Contro una religiosità formale

Questo brano è una dura requisitoria contro i pastori di Israele, sulla linea dei profeti, di Amos, Michea, Geremia, Isaia, ma è anche un grave ammonimento per tutti coloro che nella Chiesa hanno obblighi e responsabilità.

“La prima critica è diretta all’ambizione che si esprime nella ricerca di riconoscimento pubblico. È controverso se gli scribi utilizzassero un vestito lungo che li distinguesse (tallith). Forse il loro distintivo erano le frange vistose (cicith) che ornavano le estremità della veste. Si suppone che il primo seggio nella sinagoga fosse un posto di fronte agli reliquiari della Torah e riservato a personalità eminenti e ufficiali.
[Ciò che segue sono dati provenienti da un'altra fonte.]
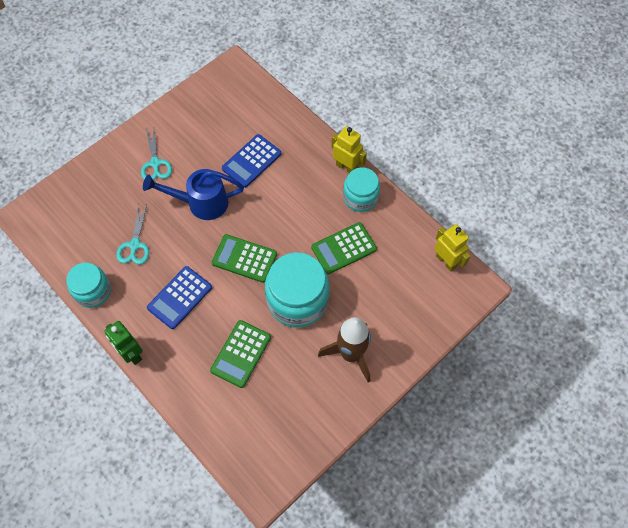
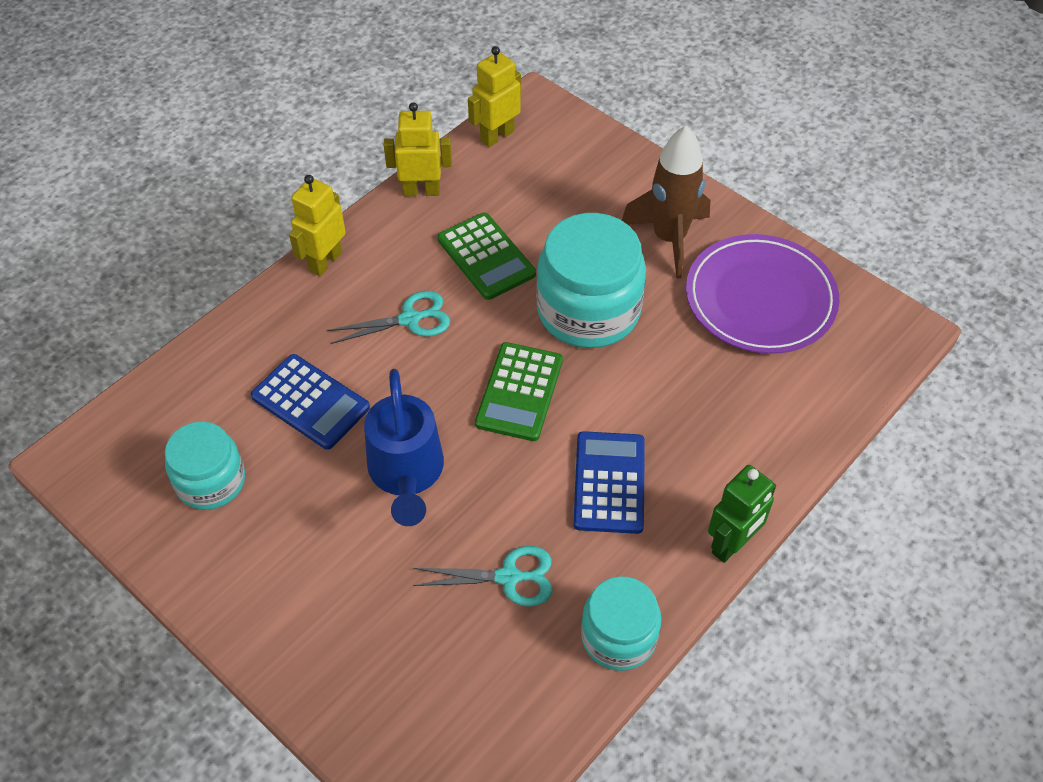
camera: 95 degrees left, 10 degrees down
(155, 163) = (314, 570): turquoise scissors -> turquoise scissors (410, 319)
(179, 297) = (609, 483): blue calculator -> blue calculator turned 120 degrees counterclockwise
(241, 354) = (697, 378): green calculator -> none
(296, 402) = (760, 299): none -> purple plate
(360, 197) = (386, 240): turquoise jar -> turquoise jar (211, 481)
(399, 216) = (421, 191): none -> yellow robot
Il posto d’onore al banchetto va cercato a tavola accanto al padrone di casa o all’ospitante (Lc 14,7-10). Più pungente è la seconda critica che stigmatizza l’avidità degli scribi. Non si capisce bene in che modo essi si appropriano dei beni delle vedove. Offrivano la loro consulenza giuridica ed esigevano in cambio un compenso esorbitante? Ancora più corrotta sarebbe la loro condotta se all’atto di sfruttamento si collega la loro lunga e ipocrita preghiera. Di Rabbi Aqiba (morto verso il 135) si diceva che quando pregava con la comunità lo faceva brevemente: quando pregava da solo per conto suo vi dedicava molto tempo…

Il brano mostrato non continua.